Spatio-Temporal Economic Properties of Multi-Product Supply Chains

TL;DR

This paper models multi-product supply chains as coordinated markets, capturing spatio-temporal transport and storage, and analyzes their economic properties through a graph-based approach with a case study on biogas production from waste.

Contribution

It introduces a unified graph representation for spatio-temporal supply chains and establishes fundamental economic properties and price bounds within this framework.

Findings

Market incentives for waste storage depend on electricity demand.

Space-time prices for waste and products are influenced by transport and storage dynamics.

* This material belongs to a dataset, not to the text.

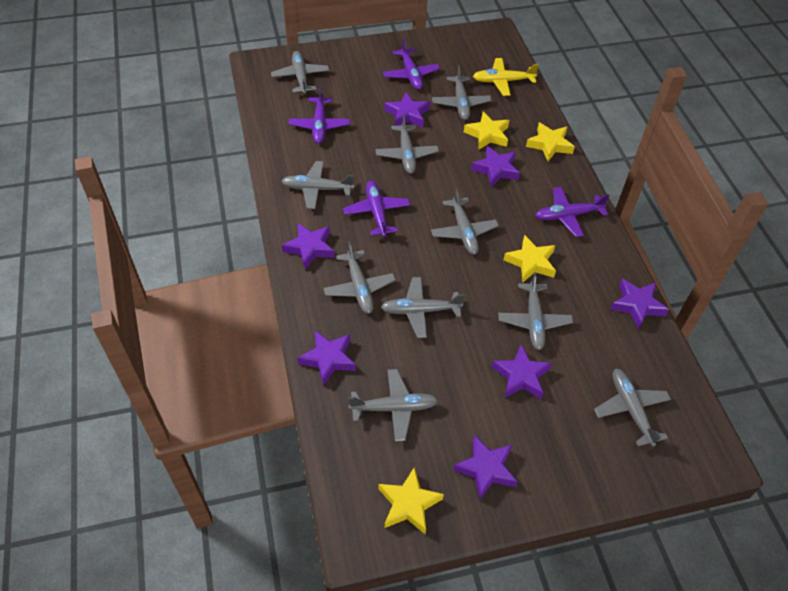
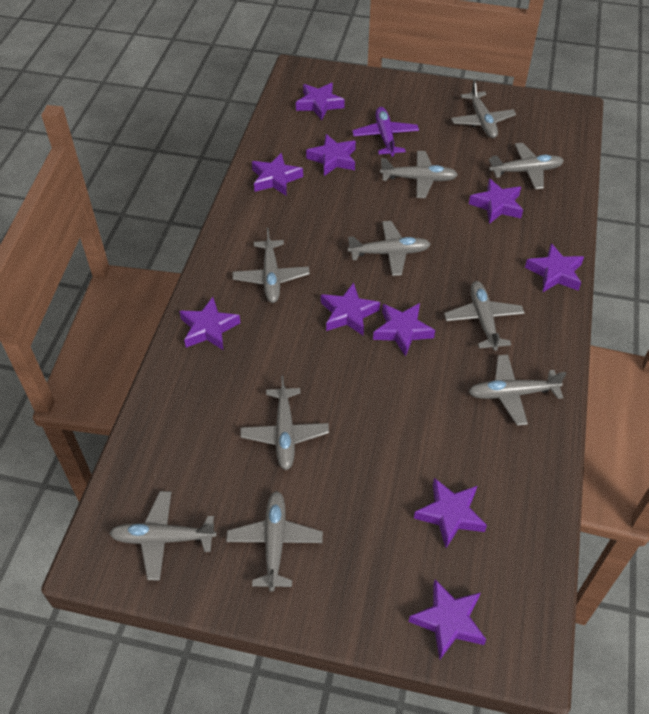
purple plane: 4 -> 1
purple star: 7 -> 10
yellow plane: 1 -> 0
yellow star: 4 -> 0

The model demonstrates economic properties like revenue adequacy and cost recovery.

Abstract

In this work, we analyze the spatio-temporal economic properties of multi-product supply chains. Specifically, we interpret the supply chain as a coordinated market in which stakeholders (suppliers, consumers, and providers of transportation, storage, and transformation services) bid into a market that is cleared by an independent entity to obtain allocations and prices. The proposed model provides a general graph representation of spatio-temporal product transport that helps capture geographical transport, time delays, and storage (temporal transport) in a unified and compact manner. This representation allows us to establish fundamental economic properties for the supply chain (revenue adequacy, cost recovery, and competitiveness) and to establish bounds for space-time prices. To illustrate the concepts, we consider a case study in which organic waste is used for producing biogas and electricity. Our market model shows that incentives for waste storage emerge from electricity demand dynamics and illustrates how space-time price dynamics for waste and derived products emerge from geographical transport and storage.